Tracked instrument position is represented real time in a computer screen next to the operating table. Hepatic vasculature is depicted in transparency. The CUSA dissector is the tracked device in this picture, but any instrument can be tracked

We have used this system in cases of living donor hepatectomies, primarily to determine feasibility and to validate our assessment of the device (Pathfinder Therapeutics, Nashville, TN). In our experience, this technology was easy to use, intuitive and helpful in confirming the nature of important anatomical structures encountered during the parenchymal phase of the hepatectomy. For instance, segment 5 and segment 8 hepatic venous branches were accurately identified using the navigation device without need of intraoperative ultrasound (which does not provide a clear image after the transection is in progress due to artifacts from the transection line) and confirmed by direct visualization of the veins. One technical limitation of the device is the inability to continuously monitor organ movement and deformation. This is mitigated in part by the relatively quick landmark registration process, which is required every time the liver is moved from a steady position.

In our opinion, tracked surgical devices hold a great potential in living donor liver hepatectomies where integration of preoperative studies in real-time surgery could improve accuracy and decrease complications. For a complete adoption of this technology into clinical practice, it would be important to improve accuracy during the manipulation of the organ as well as to eliminate the need for continuous landmark registration.

Cost-benefit Considerations for the use of Advanced Technologies

When considering the introduction of new technologies to the field of medicine usually that comes with a twofold hurdle. One important aspect has to do with the expense associated to these advanced technologies in an era of increasing population and rising healthcare cost; while the other relevant part of it has to do with the validation of its effectiveness when compared with standard methods.

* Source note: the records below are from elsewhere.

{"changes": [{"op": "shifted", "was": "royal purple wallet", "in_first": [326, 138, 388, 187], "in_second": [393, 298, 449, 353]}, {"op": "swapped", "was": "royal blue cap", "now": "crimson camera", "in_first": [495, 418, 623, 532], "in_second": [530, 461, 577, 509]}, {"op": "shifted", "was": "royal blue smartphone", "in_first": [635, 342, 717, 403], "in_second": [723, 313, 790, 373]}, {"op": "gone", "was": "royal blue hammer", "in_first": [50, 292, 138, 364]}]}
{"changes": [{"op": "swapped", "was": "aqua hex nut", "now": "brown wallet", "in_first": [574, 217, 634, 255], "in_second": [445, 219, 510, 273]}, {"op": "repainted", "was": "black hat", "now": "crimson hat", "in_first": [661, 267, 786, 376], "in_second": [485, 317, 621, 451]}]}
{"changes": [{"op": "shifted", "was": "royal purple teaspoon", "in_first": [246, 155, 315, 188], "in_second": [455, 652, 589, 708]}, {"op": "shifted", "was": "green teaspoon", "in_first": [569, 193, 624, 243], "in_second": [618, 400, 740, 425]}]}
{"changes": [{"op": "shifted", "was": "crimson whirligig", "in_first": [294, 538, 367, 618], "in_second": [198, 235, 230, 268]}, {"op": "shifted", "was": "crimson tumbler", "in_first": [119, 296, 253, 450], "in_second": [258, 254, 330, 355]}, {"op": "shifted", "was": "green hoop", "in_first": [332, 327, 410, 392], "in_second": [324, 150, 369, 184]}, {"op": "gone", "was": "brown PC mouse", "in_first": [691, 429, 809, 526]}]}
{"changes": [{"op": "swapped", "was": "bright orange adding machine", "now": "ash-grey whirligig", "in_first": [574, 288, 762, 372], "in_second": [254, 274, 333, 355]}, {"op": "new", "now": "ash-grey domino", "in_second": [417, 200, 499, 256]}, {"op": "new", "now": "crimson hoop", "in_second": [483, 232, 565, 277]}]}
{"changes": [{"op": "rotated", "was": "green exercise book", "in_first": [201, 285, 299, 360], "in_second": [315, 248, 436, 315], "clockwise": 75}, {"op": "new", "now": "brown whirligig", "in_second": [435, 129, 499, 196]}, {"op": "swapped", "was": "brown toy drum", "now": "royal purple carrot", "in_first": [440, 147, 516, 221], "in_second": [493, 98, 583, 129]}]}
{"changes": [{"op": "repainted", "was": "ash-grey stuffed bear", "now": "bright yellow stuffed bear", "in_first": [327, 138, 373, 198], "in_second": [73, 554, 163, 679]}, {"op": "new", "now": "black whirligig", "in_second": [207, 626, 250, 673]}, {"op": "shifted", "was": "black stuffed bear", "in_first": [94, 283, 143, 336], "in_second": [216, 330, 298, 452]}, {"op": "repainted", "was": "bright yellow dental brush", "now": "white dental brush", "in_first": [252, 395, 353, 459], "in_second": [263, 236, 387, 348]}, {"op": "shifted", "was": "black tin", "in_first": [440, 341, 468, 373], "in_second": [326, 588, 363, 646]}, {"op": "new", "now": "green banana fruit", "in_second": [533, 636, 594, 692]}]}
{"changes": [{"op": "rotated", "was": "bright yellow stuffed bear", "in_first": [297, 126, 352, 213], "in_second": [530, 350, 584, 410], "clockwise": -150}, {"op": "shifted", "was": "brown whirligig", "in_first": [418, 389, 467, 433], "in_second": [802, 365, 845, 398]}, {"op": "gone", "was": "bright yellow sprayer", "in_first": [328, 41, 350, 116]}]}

In this chapter we mentioned the utilization of 3D modeling software, 3D printing and image guidance surgical navigation. While some of these technologies have been incorporated into our standard LDLT practice, such as 3D modeling software, others are still maturing. At the time of this publication, the cost of performing 3D image modeling is in the range of US$ 800–1,600, depending on the complexity of the reconstruction and information incorporated in the analysis. The production of 3D printed models is still at a development phase with costs (including labor and material) around US$ 3,000-4,000. This cost is projected to decrease dramatically as we become more familiar with the process. Finally, the cost for the acquisition of the equipment to perform image-guided surgical navigation is approximately US$ 100,000–200,000 with a cost for disposable of about US$ 200–300 per case.

Most of these technologies in their current form are meant to add quality and complement but not replace standard methods such as ultrasound, CT and MRI. Therefore, the benefit to the patient—that is, the value added by these technologies to the practice of LDTL—will have to be subjected to the analysis of cumulative surgical and clinical experience.

Conclusions

The ultimate goal of professionals involved in the challenging practice of LDLT is to continuously improve donor safety while maximizing recipient outcomes. Technological advancements established and initiated within the transplant community have gone a long way toward fulfilling this goal. Still, living donor liver transplantation is a constantly evolving field. Future innovations, particularly in the field of augmented reality, will continue to make this procedure safer and more effective in the years to come.